Efflux mechanism and pathway of verapamil pumping by human P-glycoprotein

Abstract

Multidrug resistance (MDR) caused by overexpressed permeability–glycoprotein (P-gp) in cancer cells is the main barrier for the cure of cancers. P-gp can pump many chemotherapeutic drugs, which is a viable target to overcome P-gp-mediated MDR by efficient inhibitors of P-gp. However, limited understanding of the efflux mechanism by human P-gp hinders the development of efficient inhibitors. Herein, the transport of a P-gp inhibitor, verapamil, by human P-gp has been investigated using targeted molecular dynamics simulations and energetics analysis based on our previous research on the transport of a drug (doxorubicin). The energetics analysis identifies that the driving forces for the transport of verapamil are electrostatic repulsions contributed by the positively charged residues in the initial stage and then hydrophobic interactions contributed by the important residues in the later stage. This scenario is generally consistent with that in the transport of doxorubicin. However, the positively charged residues and the important residues for the transport of verapamil are incompletely consistent with the relative residues for the transport of doxorubicin.

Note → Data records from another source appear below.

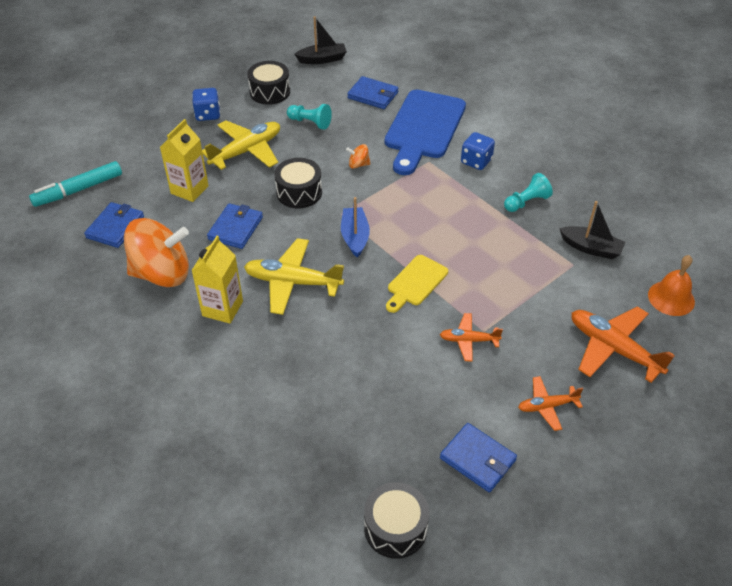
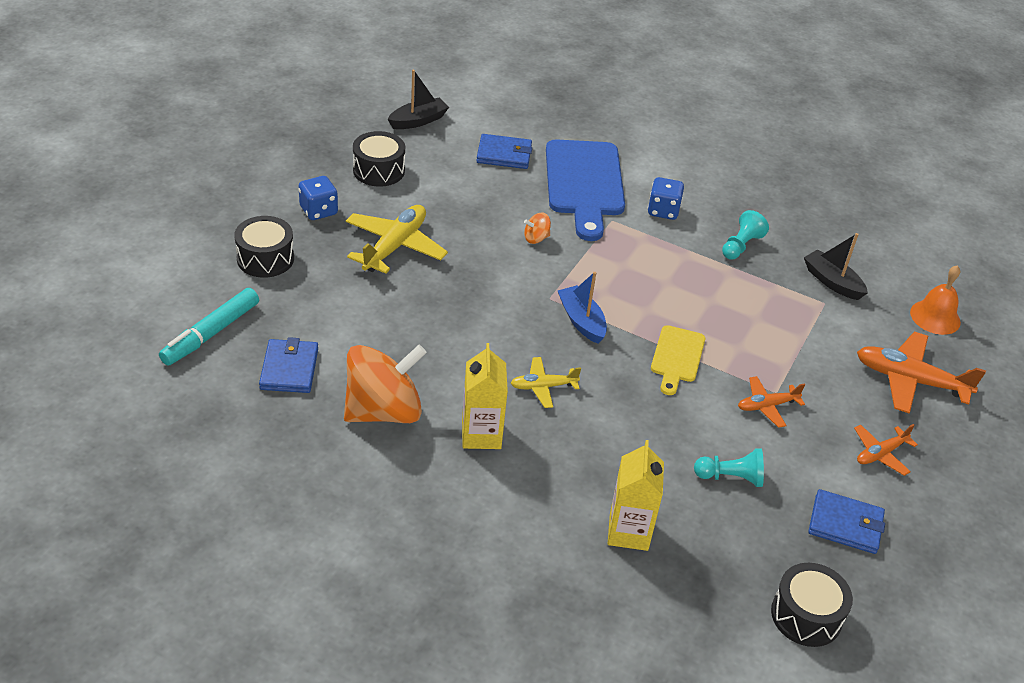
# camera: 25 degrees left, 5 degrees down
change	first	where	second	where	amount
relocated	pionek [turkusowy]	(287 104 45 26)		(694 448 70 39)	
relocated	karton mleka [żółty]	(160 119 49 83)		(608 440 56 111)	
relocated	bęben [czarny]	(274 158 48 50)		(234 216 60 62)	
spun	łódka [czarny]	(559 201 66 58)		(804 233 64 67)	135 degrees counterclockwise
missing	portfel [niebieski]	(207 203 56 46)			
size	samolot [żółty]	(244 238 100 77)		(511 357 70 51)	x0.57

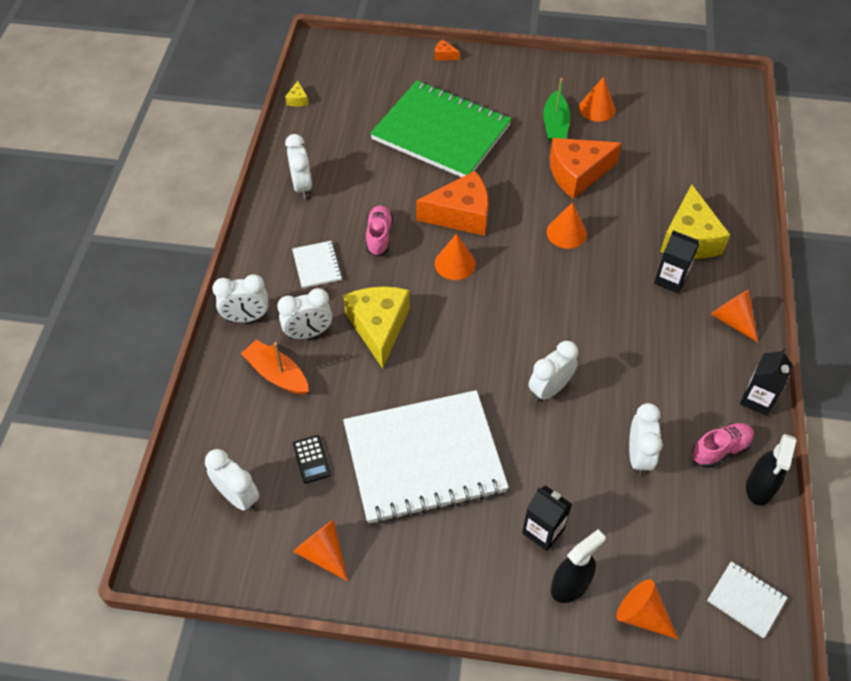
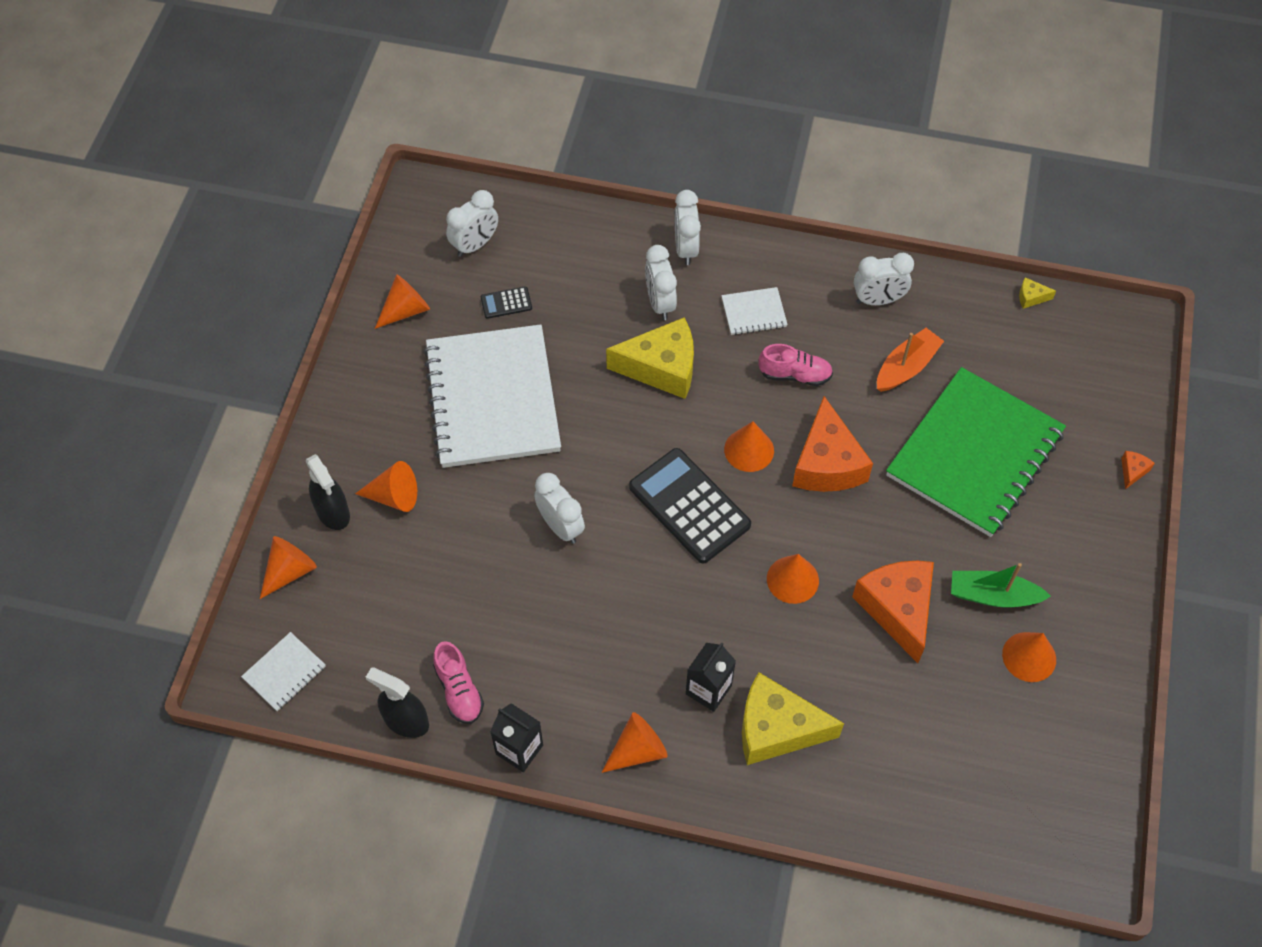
# camera: 95 degrees right, 5 degrees up
change	first	where	second	where	amount
relocated	łódka [pomarańczowy]	(241 340 68 55)		(877 328 67 64)	
missing	budzik [biały]	(629 403 33 73)			
exchanged	karton mleka [czarny]	(522 485 50 66)	stożek [pomarańczowy]	(355 461 62 51)	
appeared			kalkulator [czarny]	(629 448 122 115)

Moreover, the binding free energy contributions of the positively charged residues for the transport of verapamil are generally higher than them for the transport of doxorubicin, while the important residues constitute significantly different binding free energy compositions in the transports of the two substrates. Consequently, the pathway for the transport of verapamil is identified, which shares only two residues (F336 and M986) with the pathway of doxorubicin. This may imply the weak competitiveness of verapamil with doxorubicin in the substrate efflux. Taken together, this work provided new insights into the efflux mechanisms by human P-gp and would be beneficial in the design of potent P-gp inhibitors.